In our recent study, we examined the collaboration patterns of 144,288 designers with granted design patents by the US Patent and Trademark Office over 35 years. We found that star designers who created the most influential patents (those mostly cited by other future patents) exhibited more creative synthesis behaviors than non-star designers.
Specifically, they spent more time refining a potentially ground-breaking idea than non-stars. We noted that non-stars working with stars were more likely to imitate this behavior of stars, suggesting that non-stars learn creative synthesis from the stars with whom they collaborate.
Optimum conditions for star power
Admittedly, creative synthesis is not the only approach to develop breakthroughs. There is the well-established approach to creativity that sees innovations as a new way of combining existing elements.
This view is central to an evolutionary theory of innovation put forward by Nobel laureate Schumpeter in the 1930s and supported by a stream of academic research. It involves the combination of as many diverse ideas as possible increasing the chance of creating a potentially ground-breaking combination. Based on this claim, you need to rely on a pool of diverse collaborators to ignite the creative sparks.
Creative synthesis and the combinatorial approach of creativity can both bring extraordinary results and work well in tandem. However, creative synthesis is the skill, if mastered, which will transform your creativity after that.

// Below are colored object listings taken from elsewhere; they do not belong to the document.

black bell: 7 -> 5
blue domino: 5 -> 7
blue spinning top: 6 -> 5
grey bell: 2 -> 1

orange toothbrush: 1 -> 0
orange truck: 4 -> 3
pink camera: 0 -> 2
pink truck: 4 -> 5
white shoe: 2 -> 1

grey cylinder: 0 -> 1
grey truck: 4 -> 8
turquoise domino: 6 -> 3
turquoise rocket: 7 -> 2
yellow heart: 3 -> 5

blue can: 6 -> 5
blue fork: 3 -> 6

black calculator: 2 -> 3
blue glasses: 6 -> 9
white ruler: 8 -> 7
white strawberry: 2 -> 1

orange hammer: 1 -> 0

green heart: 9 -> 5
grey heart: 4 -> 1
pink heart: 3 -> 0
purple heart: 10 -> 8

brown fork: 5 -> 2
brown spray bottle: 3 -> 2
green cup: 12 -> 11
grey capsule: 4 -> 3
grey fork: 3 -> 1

It is important to note, that optimal working conditions and collaboration processes differ depending on whether innovators are working with stars or non-stars.
Our research confirmed previous findings which showed that when teams of non-stars work together, diversity is the key to creativity. The greater the divergence in knowledge and ideas brought to the project, the greater the chance something new and significant will be created.
In these cases, to maximize the likelihood of a breakthrough and eventually nurturing a creative star, managers should make decisions that limit redundant social connections to the team and bring in new members whose expertise and experience are different from others in the group.
On the other hand, when collaborating with stars, a very cohesive environment brings better results. Shared social connections and closer similarities of expertise help to build a common understanding of new paradigms and encourage collaborators to see similarities among their different perspectives.
As well as increasing the likelihood of breakthrough innovations, this facilitates the transfer of creative synthesis knowledge and skills to non-star collaborators, significantly increasing their chance of one day becoming a creative star themselves. Indeed, organizations like Pixar and El Bulli (the former highly influential three-starred Michelin restaurant) have generated remarkable innovations in their small, close-knit creative teams where creative synthesis skills were learned from star members’ superior abilities.
In short, when working with a star, creative synthesis is the key skill an aspiring innovator should focus on – a skill more likely to be learned by working with those who exhibit it. To magnify this effect, special attention needs to be paid to maximizing shared social connections and expertise similarity around star collaborations.
Haibo Liu, Jürgen Mihm, & Manuel E. Sosa. “Where Do Stars Come From? The Role of Star vs. Nonstar Collaborators in Creative Settings,” Organization Science, 2018.